I retopo'd my flat panels from Marvelous, transferred the UV's from the original flat panels out of Marvelous (using Maya's 'Transfer Attributes' feature), projected those flat panels onto the 3D mesh from Marvelous, which created my low poly, and then started welding / subdividing my low poly 3 times > project onto my 3D mesh from Marvelous for a final 'high poly pass'.
It just created a lot of buckling. I'm not sure if I destroyed the UV's by repairing some edge loops on torso area of my low poly during the welding process or if I just have bad topology around the collar in general, which led to too many polygons around those wide polygons and thereby an unwelded, buckled collar mesh-looking-thing. I did, however, try to ensure that the UV's were in the same space between my decimated version and my retopo'd version, that I am sure of, and I tried not to mess up the UV borders / seams on my retopo and my decimated version but there could have been slight misalignment between the two on the U + V axis.
THE MARVELOUS DECIMATED MESH + ITS UVS
MY RETOPO + ITS UVS
MY RETOPO SUBDIVIDED 3 TIMES + ITS UVS + THE BUCKLING / UNWELDING IN QUESTION
Replies
Here's your problem. You got mismatching amts of edges from the collar element to the shirt.
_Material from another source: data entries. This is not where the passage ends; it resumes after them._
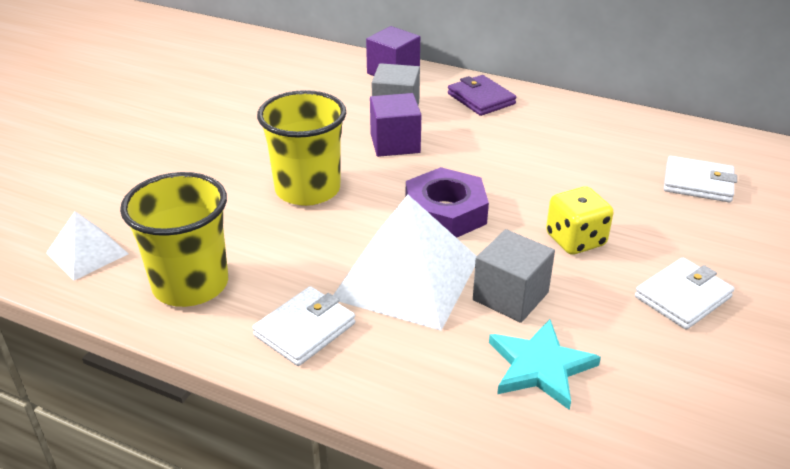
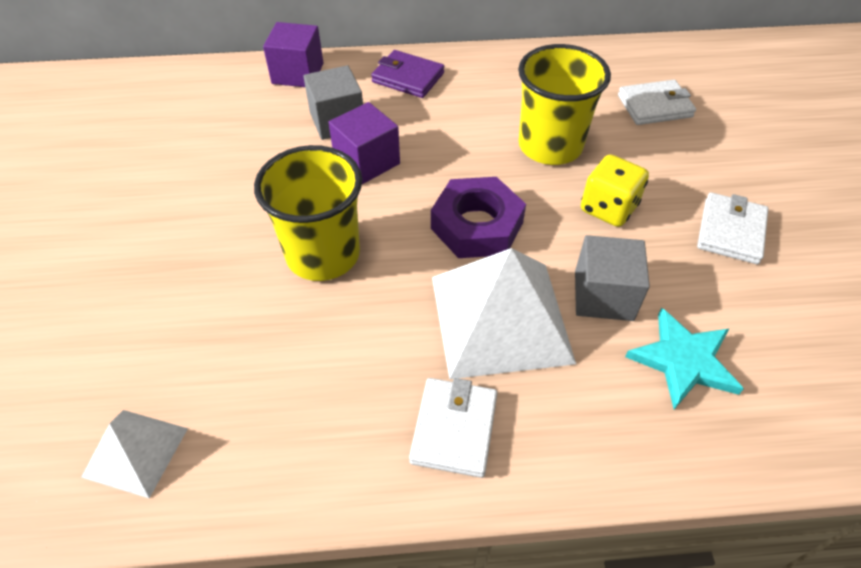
camera: 30 degrees left, 15 degrees up
(190, 284) = (292, 434): yellow cup -> yellow cup (550, 146)

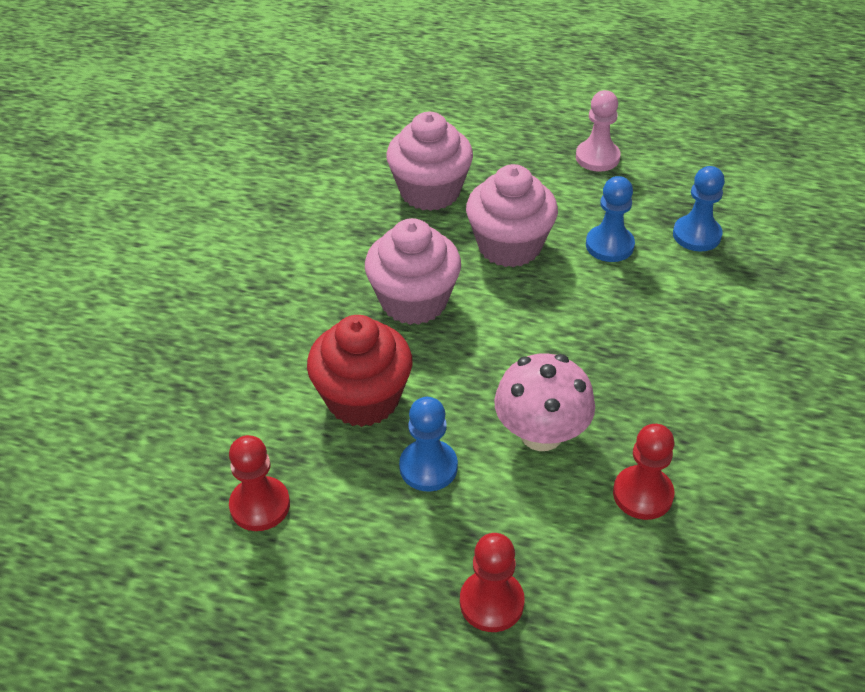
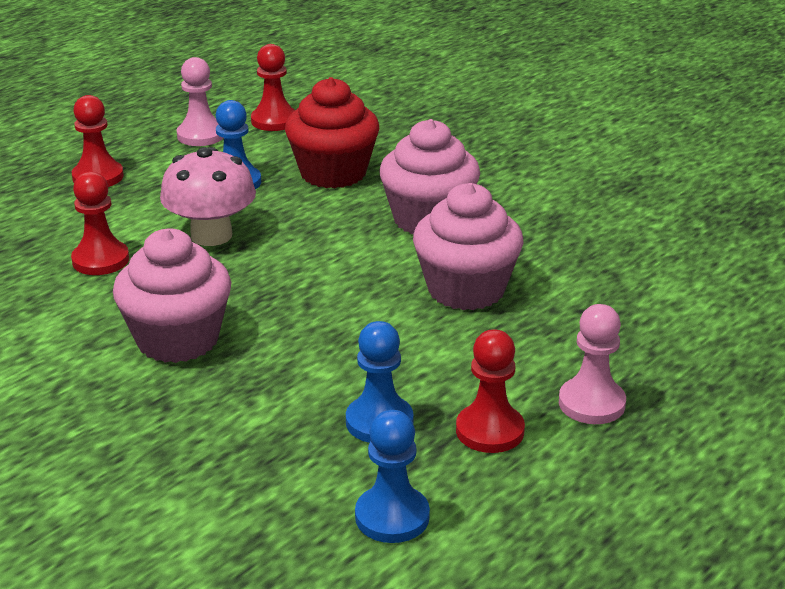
camera: 115 degrees right, 15 degrees down
(334, 558) = (201, 135): none -> pink pawn
(430, 191) = (597, 268): pink cupcake -> pink cupcake (178, 339)
(609, 245) = (414, 352): blue pawn -> blue pawn (392, 517)
(661, 188) = (490, 431): none -> red pawn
The poles will also not give the best results of course, so add more edges if needed. Keep your elements symmetrical and evenly spaced edges/polygons too, before you morph them/project.
Either fix the mismatching amt of edges in the projected phase, or in the flat unprojected phase. Weld everything to make sure, then sub-d and project.
Hi Kanni, I fixed the mismatching edges and it still produced the same warped result around the collar when smoothed. Could it also be that, upon welding all my low poly pieces together, the UV borders are now messed up? And the whole process requires my UV's to be 'separated' in a sense. But welding my low poly pieces together welds the UV's together in the UV editor (see the GIF below, the collar's edges are moving the torso's edges in the UV editor upon being vertex-welded together...)
Then again, my borders / shells seem to be showing up as separated in the Perspective view despite being welded together in the UV editor.
In general, I will heed your advice because I'm noticing that if I just fix up my topology, I reduce a lot of the warping around the collar. I'm literally just fixing the low, applying a Smooth - 3 levels and then seeing how warped the collar gets. And I'm remembering how controlled my low poly will need to be to reduce this intense buckling around the collar, I guess. Equidistant polygons, controlled edge loops, poles not near problem areas-- these are things I need to pay attention to.
Still wondering if it's the UV editor thing though... I guess that's normal? I'm kind of a UV newbie, so welded UV's is something I've never seen before.
1 HR LATER
I'm very certain it's a topology thing by this point, yeah, but like, I'm wondering if I can just keep the collar separate? I've added more control loops around the collar and it's becoming a nightmare to terminate them. Maybe that's what I should have done from the beginning-- keep the collar separate, make it as controlled of a subd edge loop flow as I can, subdivide, and then have the low poly be its own thing. But that would kind of miss the point of the entire projection and I'd have to work around that, seeing as my projection includes the collar.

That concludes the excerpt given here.